Many corruption scandals have been exposed by the media and freedom of expression is indeed key in this struggle. This is one reason why it is essential to promote freedom and diversity of the media and to protect the political independence of public service media. The European Court of Human Rights has recognised that the press is one of the means by which politicians and public opinion can verify that judges are discharging their heavy responsibilities in a manner that is in conformity with the task entrusted to them.(6)
It is also important that Freedom of Information legislation promotes governmental transparency. The public should in principle have access to all information which is handled on their behalf by the authorities. Confidentiality is of course necessary, for instance in order to protect privacy and personal data, but should be seen as exceptional and be justified. Though progress on this is being made in Europe, transparency is far from the general rule.
Not only should governments be passively transparent, they have an obligation to ensure that the public has effective access to information. The European Court of Human Rights has emphasised that the public must have information on the functioning of the judicial system, which is an essential institution for any democratic society. "The Courts, as with all other public institutions are not immune from criticism and scrutiny”.(7)
When reporting on Ukraine I had to stress the importance of such transparency, ‘With the exception of the judgments of the highest courts, only a small percentage of judicial decisions are published. Accurate and reliable records are an exception’.
Parliamentarians could play a particularly important role in the fight against corrupt practices. They should certainly set a good ethical example themselves and openly declare their income and capital assets as well as all relevant side-activities, connections and interests. Further, they could act as watchdogs on the risk of corruption within the government administration and ask questions which others may find difficulty in answering. They could ensure that legislation and oversight procedures are in place and functioning.
Some of the non-governmental organisations already play an important role in the struggle against corruption. On an international level the Berlin-based Transparency International (TI) has made major contributions and also managed to encourage the World Bank to take the problem with greater seriousness. TI has now national sections in several countries and there are also other groups on national level who which expose bad practices and seek reforms against corruption.
Ombudsmen and other independent national human rights structures are in some countries actively working against undue influence and other corrupt practices. Examples are the Public Defenders in Georgia and Armenia who have described how poor and destitute people are damaged by such tendencies.

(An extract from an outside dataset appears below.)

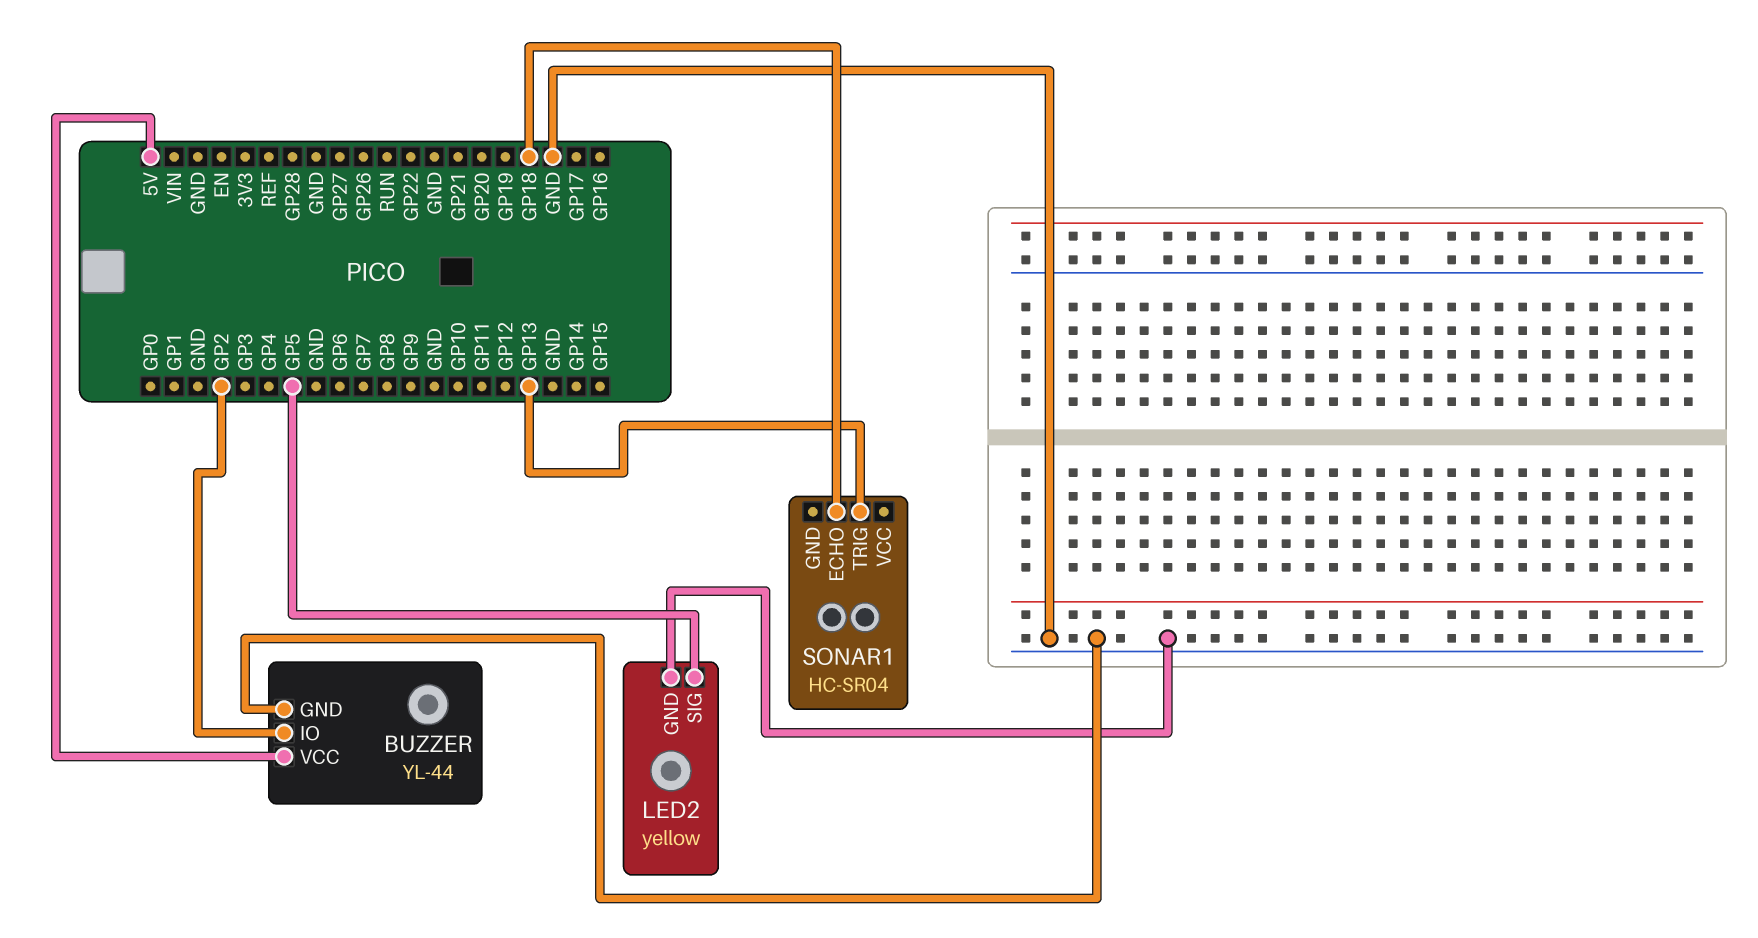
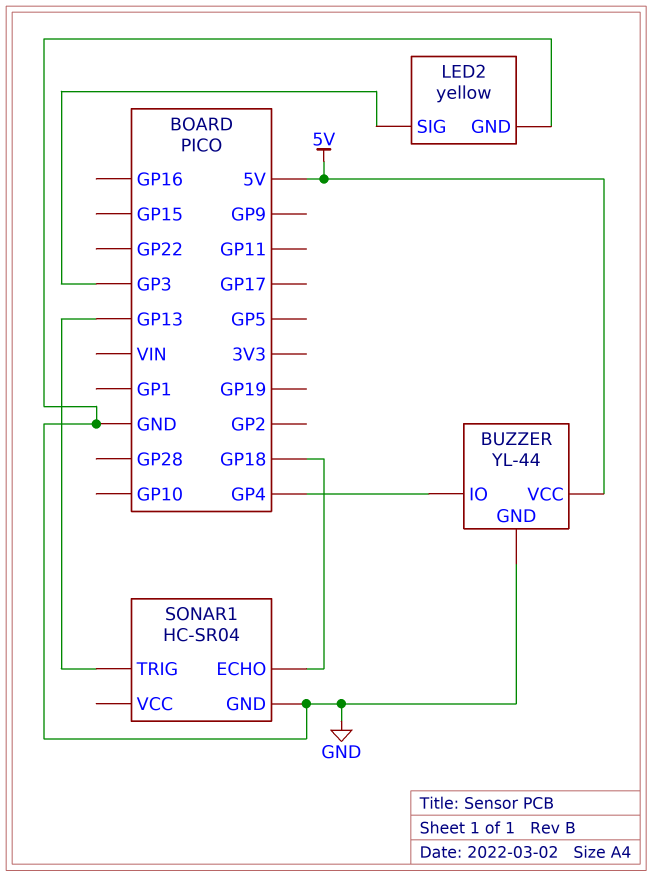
BUZZER pin IO: GP2 -> GP4
LED2 pin SIG: GP5 -> GP3
SONAR1 pin GND: none -> GND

The poor need legal aid, not pressure to pay bribes. They need proof that everyone is equal before the law. They need a system of justice that is fair and unbiased.
This is their right.
1. Report by the Commissioner for Human Rights on his visit to Albania, 27 October - 2 November 2007, CommDH(2008)8
2. Report by the Commissioner for Human Rights on his visit to Azerbaijan, 3-7 September 2007, CommDH(2008)2
3. Report by the Commissioner for Human Rights on his visit to Ukraine, 10-17 December 2006, CommDH(2007)15
4. In May 1998, the Committee of Ministers authorised the establishment of the “Group of States against Corruption – GRECO” in the form of an enlarged partial agreement and on 1 May 1999, GRECO was set up by 17 founding members. It now has 46 members.
5. The Additional Protocol to the Criminal Law Convention on Corruption, which entered into force in 2005 complements the Convention’s provisions aimed at protecting judicial authorities from corruption.
6. Prager and Oberschlick, 26 April 1995, para. 34.
7. Skalka v. Poland, 27 May 2003, para. 34.